There were big words.
Moffitt told
Nahla to ask Judge McCoun's office not to pass the letter on. She
did.
She sat Ali
down. "Did you write it yourself?" she asked him.
Laila helped,
he told her. He e-mailed his sister a copy. She read it, corrected
the grammar and e-mailed it back. He found the big words himself.
He went to dictionary.com and clicked on the
thesaurus. He typed the word "hatred" (as in: "the
jury questionnaires were full of hatred towards my father"),
and the computer gave him "abhorrence."
The computer
is his ally. It holds his music, sends his instant messages.
man, you missed
it in geometry. you shouldve come.
what happened?
it was so funny.
After school,
he puts on headphones and scrolls through his music collection.
He likes Led Zeppelin, Metallica, Pink Floyd, Radiohead, Pearl Jam.
He likes Nirvana's Nevermind, even though it came out the year he
was born.
One afternoon,
he listens over and over to November Rain by Guns N' Roses.
Cause nothing
lasts forever
And we both
know hearts can change
And it's hard
to hold a candle
In the cold
November rain.
He plays an
online video game called Maple Story. In the game, he is a thief,
a pale anime figure in a hat like a coconut shell. Ali doesn't like
the hat, but it protects him, so he wears it.
He climbs levels,
shimmies down pipes in a dank, green cavern, bounds through a beat-up
urban neighborhood with graffiti on the walls. He throws ninja stars.
In the game,
his enemies are green mushrooms that leave behind piles of pennies
when they die. Every time he defeats one, a message pops up on the
right-hand side of his screen. "You have gained experience,"
it says.
He carries potions
and jewels. He carries screws and leather to make new weapons. Just
in case.
The song screams
into his head.
Cause nothin'
lasts forever
Even cold November
rain.
He likes the
guitar solo at the end. He likes how sound builds a
wall.
n n n
One rainy twilight,
the phone rings. Leena clicks on the speakerphone. His voice fills
the room.
"Baba!"
Leena says.
Dad.
"So give
me the good news!" he says.
They keep his
photograph on the table near the phone so they can look at him while
they talk. His voice is so big that it's like he's there with them,
but then they think about the real him, which is
larger than life, and the voice on the phone feels small.
"A ghost,"
Leena says.
Tonight he wants
to know about her thesis. He wants to hear that it's finished. It
isn't, but she tells him it is. She doesn't want him to worry.
"What's
up?" he asks. "How's Ali?"
"He's good,"
Leena says. Ali is at a friend's house.
Nahla tells
him that she and Lama ate Japanese food at the mall. He tells them
that he ate on a table outside his cell.
Abdullah gets
on the line from Washington, where he and Laila live.
"Have you
been reading, writing?" his father asks.
"I have
finals today, just lots of different things. I'm just trying to
balance."
His father wants
him to apply for a grant. Abdullah doesn't want to think about it.

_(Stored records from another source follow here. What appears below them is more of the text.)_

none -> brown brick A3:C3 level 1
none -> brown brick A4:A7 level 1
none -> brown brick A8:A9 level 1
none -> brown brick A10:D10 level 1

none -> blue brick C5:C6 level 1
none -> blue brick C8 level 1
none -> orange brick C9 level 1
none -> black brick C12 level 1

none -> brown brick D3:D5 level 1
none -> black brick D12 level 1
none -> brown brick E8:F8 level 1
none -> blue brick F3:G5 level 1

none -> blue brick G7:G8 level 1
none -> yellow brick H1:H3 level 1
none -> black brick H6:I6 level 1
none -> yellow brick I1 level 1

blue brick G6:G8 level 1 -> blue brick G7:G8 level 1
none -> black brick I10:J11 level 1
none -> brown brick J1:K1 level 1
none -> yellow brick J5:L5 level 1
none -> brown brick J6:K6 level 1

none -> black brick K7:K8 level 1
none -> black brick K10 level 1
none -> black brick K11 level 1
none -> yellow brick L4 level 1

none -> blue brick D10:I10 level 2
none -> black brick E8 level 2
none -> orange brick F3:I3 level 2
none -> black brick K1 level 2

The deadline is years away, literally.
Sami Al-Arian
is talking fast, fast, fast. In jail, he reads Foreign Affairs magazine
and circles fellowships. Now his voice is rising, making the phone
on the table vibrate.
"They have
15 to 20 different recipients, so you're competing on the topic,"
he tells Abdullah. "So you must have confidence in yourself."
"What difference
does it make, Dad? I don't think they're funding Ph.D. research.
They're funding established writers."
His father won't
give up. "Some are not professors. Some are researchers. The
point is you possess an idea, a proposal. You are going on the strength
of that idea."
"I just
don't see the urgency," Abdullah says.
"I didn't
ask you to do it now," his father says. "Take it easy,
man."
He switches
gears, tells a joke. A young man tells his mother that he wants
to get married. He brings three women to her house and asks her
to guess who he has chosen.
Leena told him
the joke through the glass, the day she visited with Ali. Hearing
it again, she smiles. Abdullah's laugh crackles over the speaker.
Laila picks
up the phone. She wants to talk to her father before Starbucks closes.
She tells him what's up at work and that she went to the mall.
A mechanized
voice breaks in. You have 60 seconds.
He says goodbye
and hangs up before the operator can cut him off.